The source of your COPY statement is always KafkaSource. KafkaSource accepts details about the data stream, Kafka brokers, and additional processing options to continuously load data until an end condition is met.

Stream details

The stream parameter defines the data segment that you want to load from one or more topic partitions. Each Kafka topic splits its messages into different partitions to get scalable throughput. Kafka keeps a backlog of messages for each topic according to rules set by the Kafka administrator. You can choose to load some or all of the messages in the backlog, or just load the currently streamed messages.

For each partition, the stream parameter requires the topic name, topic partition, and the partition offset as a list delimited by a pipe character (|). Optionally, you can provide and end offset as an end condition to stop loading from the data stream:

'stream='topic_name|partition|start_offset[|end_offset]'

To load the entire backlog from a single partition of the web_hits topic, use the SOURCE keyword to append KafkaSource with the following stream parameter values:

COPY ...
SOURCE KafkaSource(stream='web_hits|0|-2', ...

In the previous example:

  • web_hits is the name of the topic to load data from.

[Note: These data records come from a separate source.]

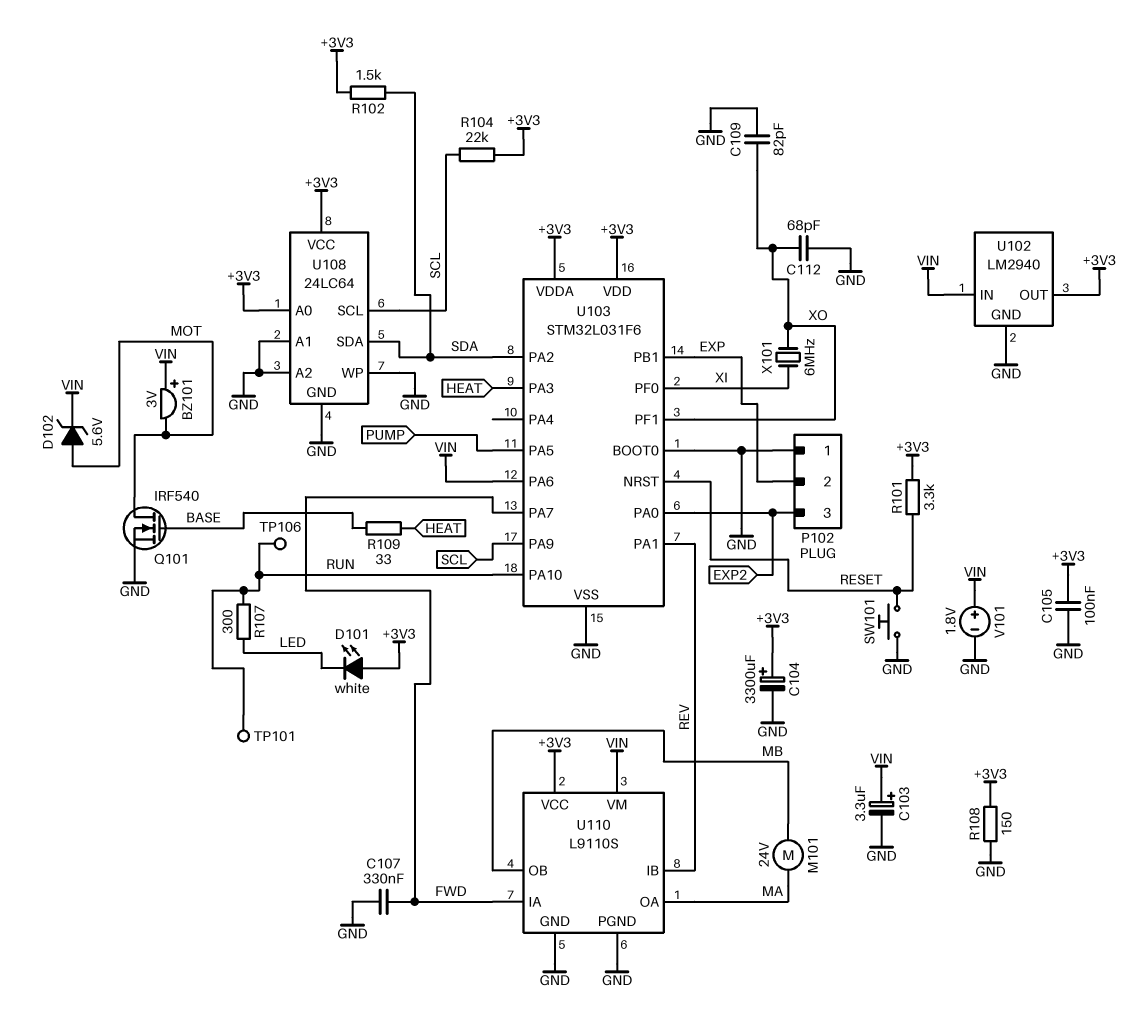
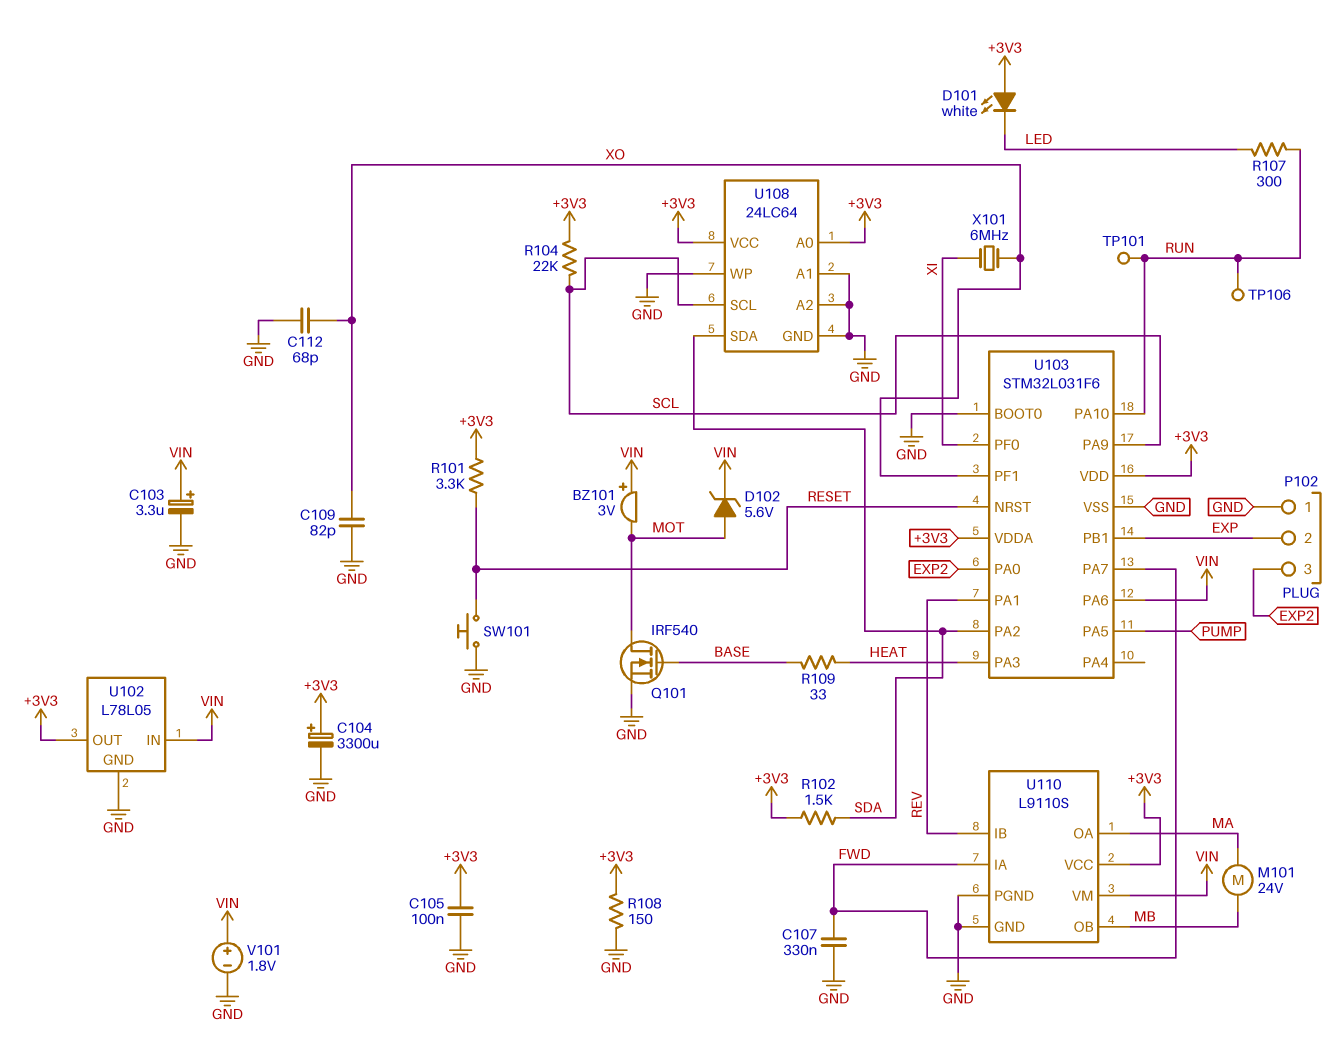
U102: LM2940 -> L78L05

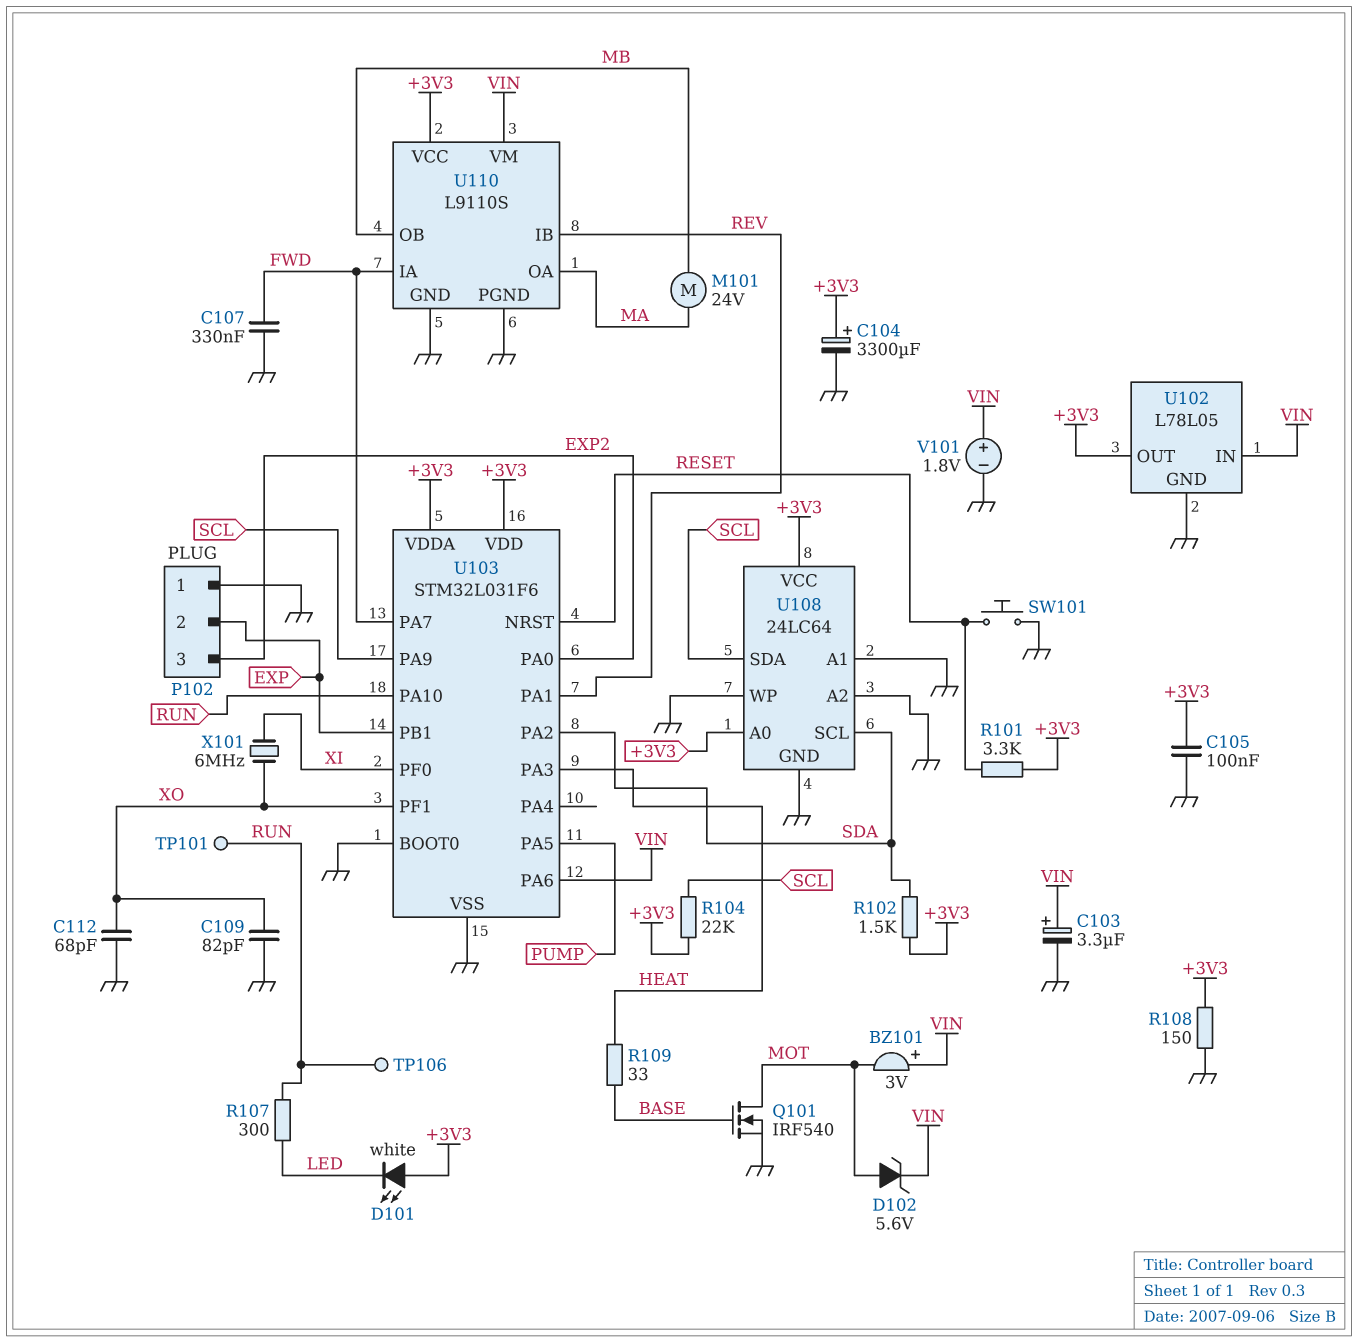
U108 pin SCL: SCL -> SDA
U108 pin SDA: SDA -> SCL

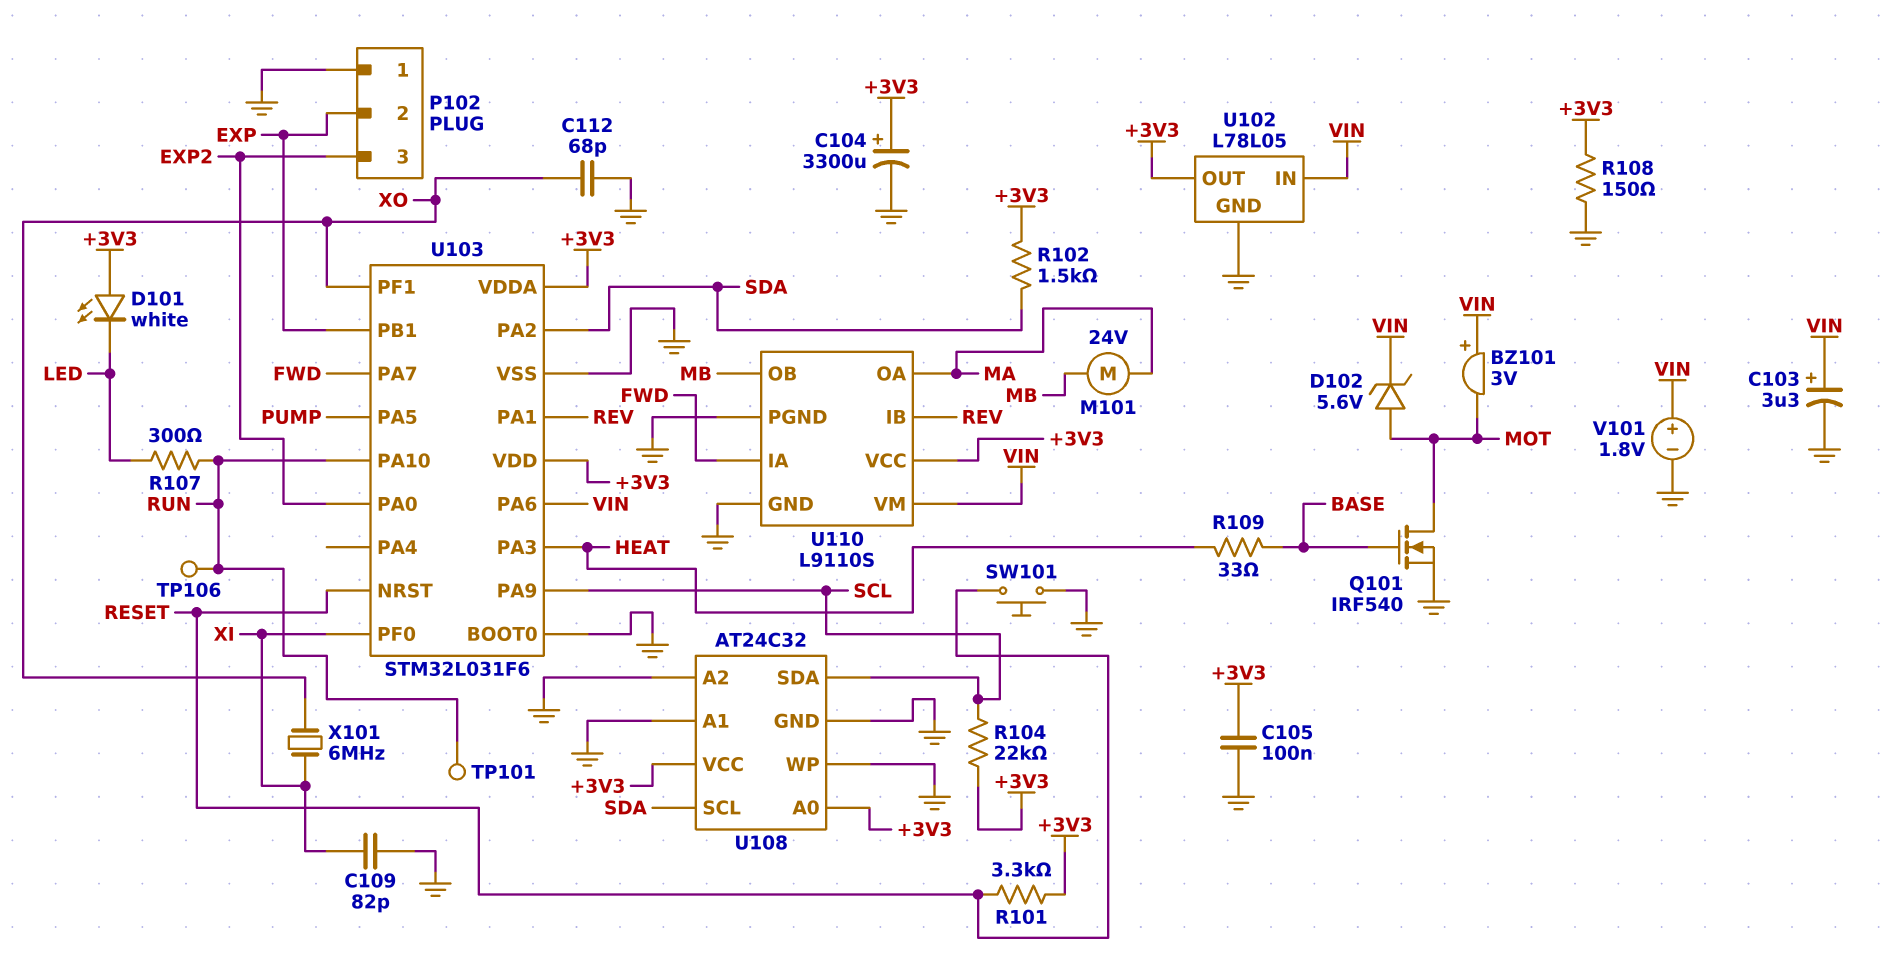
C107: 330nF (FWD, GND) -> none
C109: 82pF (GND, XO) -> 82pF (GND, XI)
U108: 24LC64 -> AT24C32

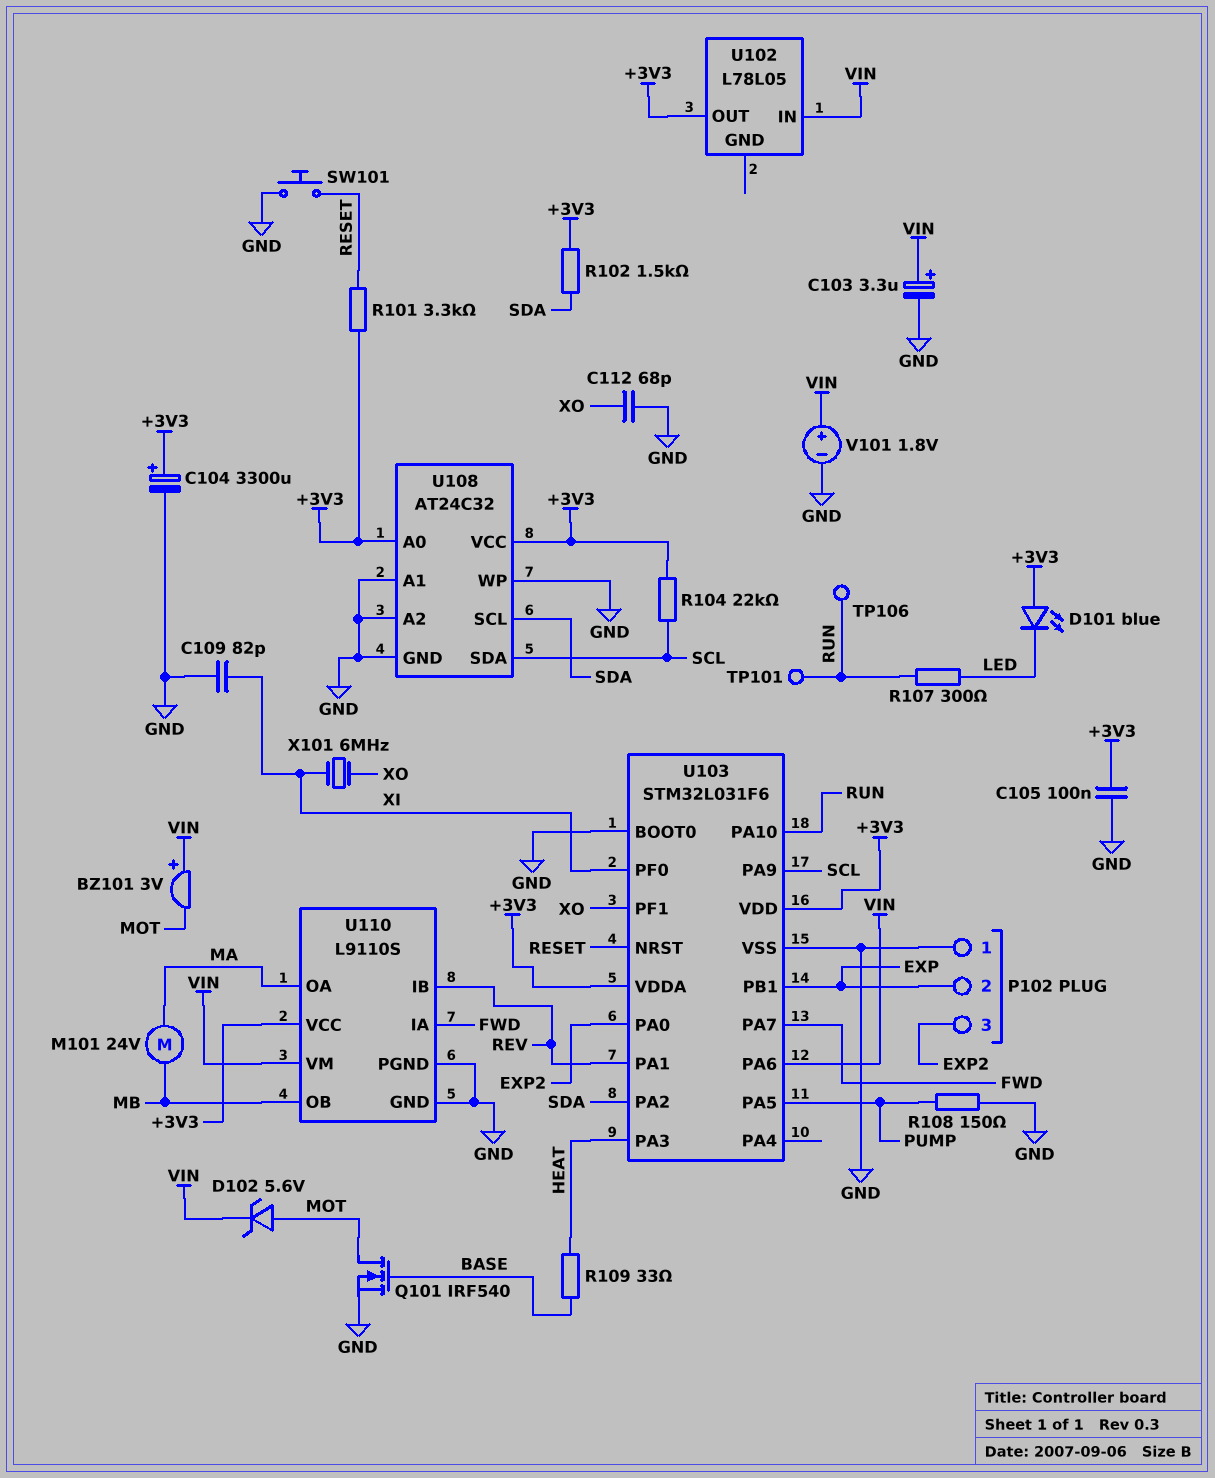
D101: LED white (A +3V3, K LED) -> LED blue (A +3V3, K LED)
R108: 150 (+3V3, GND) -> 150 (GND, PUMP)
U102 pin GND: GND -> none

  • 0 is the topic partition to load data from. Topic partitions are 0-indexed, and web_hits contains only one partition.

  • -2 loads the entire backlog. This is a special offset value that tells KafkaSource to start loading at the earliest available message offset.

Loading multiple partitions

This example loads from only one partition, but it is important to understand how to load from multiple partitions in a single COPY statement.

To load from additional partitions in the same topic, or even additional topics, supply a comma-separated list of topic name, partition number, and offset values delimited by pipe characters. For example, the following stream argument loads the entire message backlog from partitions 0 through 2 of the web_hits topic:

KafkaSource(stream='web_hits|0|-2,web_hits|1|-2,web_hits|2|-2'...

When you load multiple partitions in the same COPY statement, you can set the executionparallelism parameter to define the number of threads created for the COPY statement. Ideally, you want to use one thread per partition. You can choose to not specify a value and let Vertica determine the number of threads based on the number of partitions and the resources available in the resource pool. In this example, there is only one partition, so there's no need for additional threads to load data.

Adding the Kafka brokers

KafkaSource requires the host names (or IP addresses) and port numbers of the brokers in your Kafka cluster. The Kafka brokers are the service Vertica accesses in order to retrieve the Kafka data. In this example, the Kafka cluster has one broker named kafka01.example.com, running on port 9092. Append the brokers parameter and value to the COPY statement:

COPY ...
SOURCE KafkaSource(stream='web_hits|0|-2',
                   brokers='kafka01.example.com:9092', ...

Choosing the end condition

Because data continuously arrives from Kafka, manual loads from Kafka require that you define an end condition that indicates when to stop loading data. In addition to the end offset described in Stream Details, you can choose to:

  • Copy as much data as possible for a set duration of time.

  • Load data until no new data arrives within a timeout period.

  • Load all available data, and not wait for any further data to arrive.

This example runs COPY for 10000 milliseconds (10 seconds) to get a sample of the data. If the COPY statement is able to load the entire backlog of data in under 10 seconds, it spends the remaining time loading streaming data as it arrives. This values is set in the duration parameter. Append the duration value to complete the KafkaSource definition:

COPY ...
SOURCE KafkaSource(stream='web_hits|0|-2',
                    brokers='kafka01.example.com:9092',
                    duration=interval '10000 milliseconds')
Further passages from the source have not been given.